Former Iraqi president Saddam Hussein's defense lawyers on Thursday released a letter Saddam recently wrote in prison that tries to persuade US citizens that the US should leave Iraq because US President George W. Bush misled them into a deadly quagmire.
The 5,000-word letter is a rambling treatise outlining what Saddam asserts are the false reasons the Bush administration used to justify the war in Iraq, from weapons of mass destruction to links with al-Qaeda. Saddam said he had written it at the behest of Ramsey Clark, the former US attorney general who serves on his defense team.

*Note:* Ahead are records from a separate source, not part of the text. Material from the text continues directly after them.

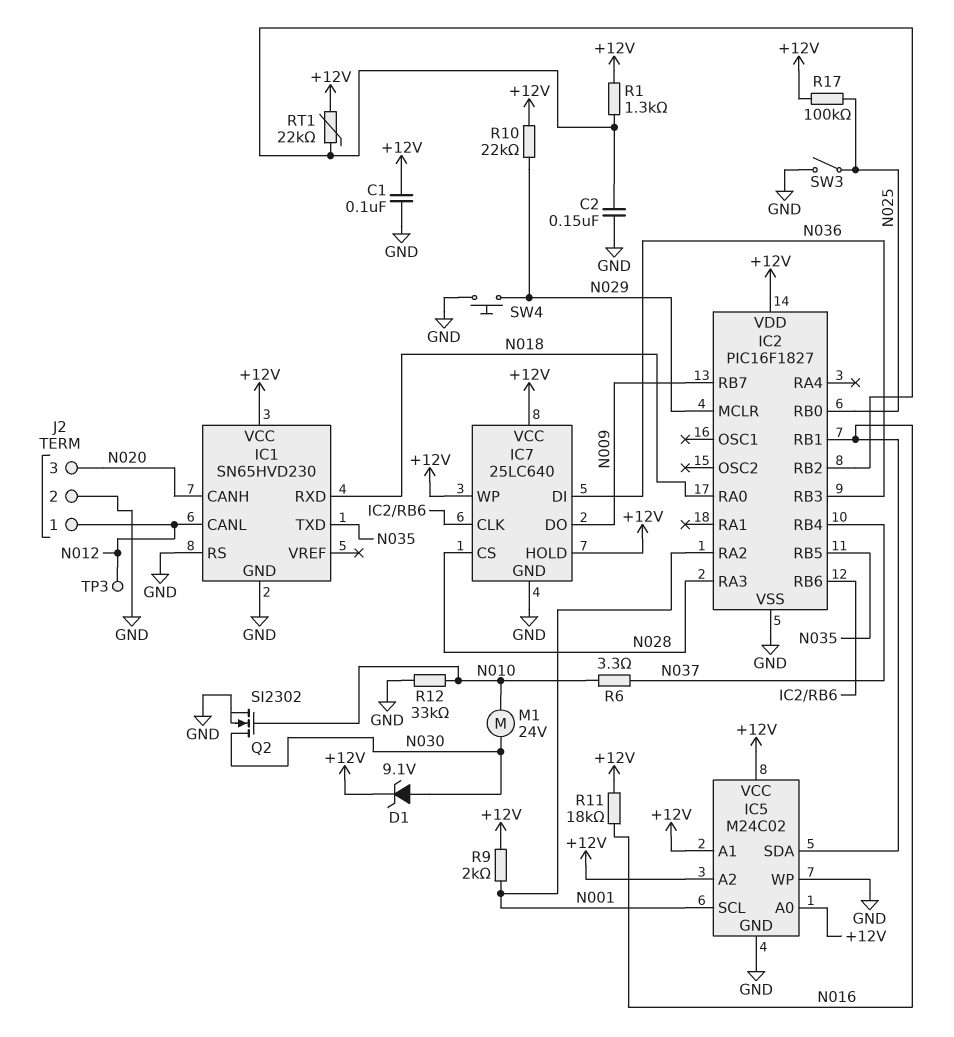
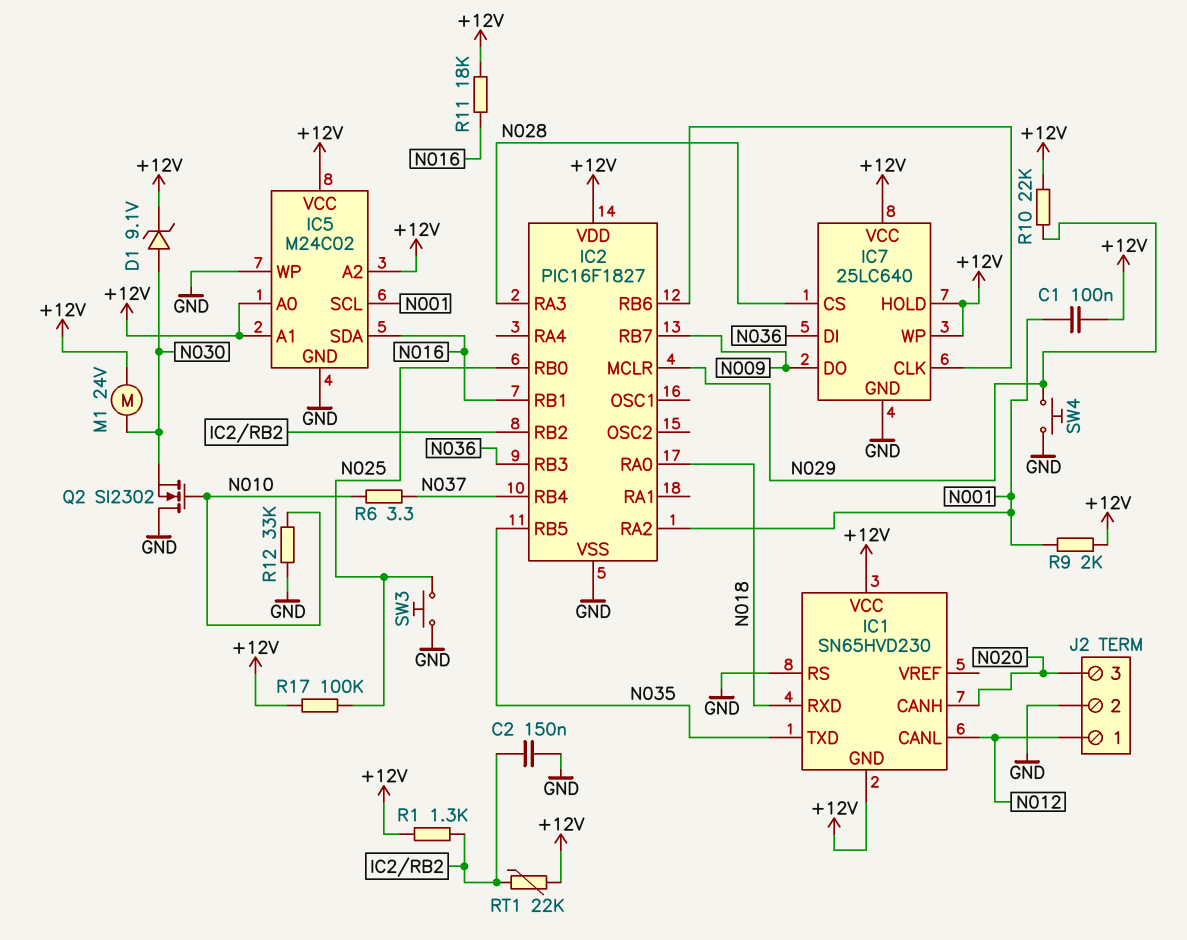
C1: 100nF (+12V, GND) -> 100nF (+12V, N001)
IC1 pin GND: GND -> +12V
M1: motor 24V (N010, N030) -> motor 24V (+12V, N030)
Q2: NMOS SI2302 (G N010, D N030, S GND) -> NMOS SI2302 (G N010, D GND, S N030)
SW3: switch (GND, N025) -> button (GND, N025)
TP3: test point (N012) -> none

Saddam blames Iran and pro-Israel interests for helping lead the US into war. He invokes the specter of the Vietnam War and the spirit of Mao Zedong (
The letter is dated July 7 and was handed by Saddam to Clark, said Rasha Oudeh, the office manager for Saddam's eldest daughter. "People of America, the misfortunes that have afflicted you and afflicted our Arab nation and within it our heroic people -- including the breakdown of America's standing and reputation -- were only caused by the reckless behavior of your government and by pressure from Zionism," Saddam wrote, according to a translation of the letter e-mailed to reporters by both his defense team and an insurgent Web site.
"The massacres and blood that now flows in the streets and countryside of Iraq in torrents -- the responsibility for that falls on America before all others," he added.
The release of the letter came on the 14th day of a hunger strike by Saddam and three of his co-defendants. Saddam and seven other men, including his half-brother, have been on trial since October for the imprisonment and executions of 148 men and boys from the Shiite town of Dujail. The victims were killed after what Saddam said was an assassination attempt on him in 1982.
The trial is in its closing stages. Arguments are expected from the defense lawyers, but the main lawyers and defendants have been boycotting the trial.
Lieutenant Colonel Keir-Kevin Curry, a spokesman for the American-run detainee system, said that Saddam was in "relatively good health" and was being monitored.